Following an introduction, the book’s second chapter provides an extremely detailed description of the Bongiora korombo, which was still standing and in relatively good condition in 1973. As many readers will know, the Abelam became famous for these remarkable structures. Their enormous, cantilevered facades, painted with row upon row of looming, ritual faces, constitute a civil engineering triumph and, together with the profusion of other graphic and plastic art that adorned them, an exemplar of just how spectacular artistic production can be in small-scale societies.

The greater part of the book, though, is taken up by the topics mentioned in the subtitle—the initiation sequence associated with the Abelam Tambaran and yam cults, both of [End Page 574] which had their ritual “eye,” so to speak, in the haus tambaran. Abelam initiation sequences were some of the most elaborate in New Guinea. Based largely on participant accounts, supplemented with some firsthand observation, chapters 3 and 4 describe each stage of the sequence as it was conducted in and around Bongiora. Exceptionally close attention is paid to the Utmandji and Kimbi stages that were conducted in the Lungwallndu and Putilaga chambers, respectively. The Abelam were also famous for producing exceptionally long yams. Chapter 5, billed as a “brief summary” of long yam cultivation and the yam cult, is in reality a detailed description of both.

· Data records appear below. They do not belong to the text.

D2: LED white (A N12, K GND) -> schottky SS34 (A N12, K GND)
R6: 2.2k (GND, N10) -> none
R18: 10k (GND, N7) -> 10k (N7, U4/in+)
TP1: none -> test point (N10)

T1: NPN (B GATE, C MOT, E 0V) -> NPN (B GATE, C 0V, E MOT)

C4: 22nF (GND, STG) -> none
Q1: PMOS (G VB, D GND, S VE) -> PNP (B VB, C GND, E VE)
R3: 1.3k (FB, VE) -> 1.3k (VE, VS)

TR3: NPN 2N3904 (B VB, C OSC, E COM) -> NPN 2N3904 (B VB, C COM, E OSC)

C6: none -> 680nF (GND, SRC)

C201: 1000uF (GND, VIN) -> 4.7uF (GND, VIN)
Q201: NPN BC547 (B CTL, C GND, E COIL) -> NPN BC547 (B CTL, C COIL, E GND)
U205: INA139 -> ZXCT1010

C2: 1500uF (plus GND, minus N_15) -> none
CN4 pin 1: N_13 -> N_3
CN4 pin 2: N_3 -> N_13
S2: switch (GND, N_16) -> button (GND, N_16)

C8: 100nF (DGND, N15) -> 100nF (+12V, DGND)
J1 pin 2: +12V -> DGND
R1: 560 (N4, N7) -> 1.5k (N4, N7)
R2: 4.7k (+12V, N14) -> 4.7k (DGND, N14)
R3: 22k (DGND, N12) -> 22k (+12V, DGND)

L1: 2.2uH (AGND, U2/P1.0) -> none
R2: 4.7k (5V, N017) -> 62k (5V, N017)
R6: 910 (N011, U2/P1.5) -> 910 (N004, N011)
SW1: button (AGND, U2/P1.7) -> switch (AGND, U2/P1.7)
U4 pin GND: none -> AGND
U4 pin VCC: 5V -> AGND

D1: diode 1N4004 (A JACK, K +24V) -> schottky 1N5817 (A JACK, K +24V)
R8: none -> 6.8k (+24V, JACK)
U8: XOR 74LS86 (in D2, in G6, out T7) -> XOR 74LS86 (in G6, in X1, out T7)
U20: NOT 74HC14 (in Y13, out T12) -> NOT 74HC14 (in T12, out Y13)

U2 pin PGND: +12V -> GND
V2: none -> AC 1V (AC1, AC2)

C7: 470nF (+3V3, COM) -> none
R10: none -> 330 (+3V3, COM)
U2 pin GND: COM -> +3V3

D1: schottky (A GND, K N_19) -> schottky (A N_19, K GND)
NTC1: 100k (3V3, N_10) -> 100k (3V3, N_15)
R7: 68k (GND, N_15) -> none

Gerrits is not an anthropologist and makes no attempt to analyze the data he furnishes. His aim is “purely” ethnographic, an extended and detailed description. In chapter 6, however, he does attempt a quasi-theoretical point, arguing that the urungwall represented “the tangent plane where the Tambaran and the Yam Cult intersect” (368). Materially, the urungwall were referred to as the “backbone” of the haus tambaran (281), three- to fourfoot-long, carved wooden cylinders that served as resonant cavities for bamboo trumpets. On a spiritual plane, they produced the uncanny voice of the ngwallndu—the so-called Tambaran spirits. The notion that the ngwallndu are intimately involved in both the initiation and yam cult is hardly new, but Gerrits provides a quite comprehensive account of the evidence connecting them.

One cannot help but be impressed by the sheer volume of data that Gerrits presents in this volume. His textual descriptions are meticulous, sometimes to the point of exhaustion, and they are complemented by an extraordinary range of photographs (some...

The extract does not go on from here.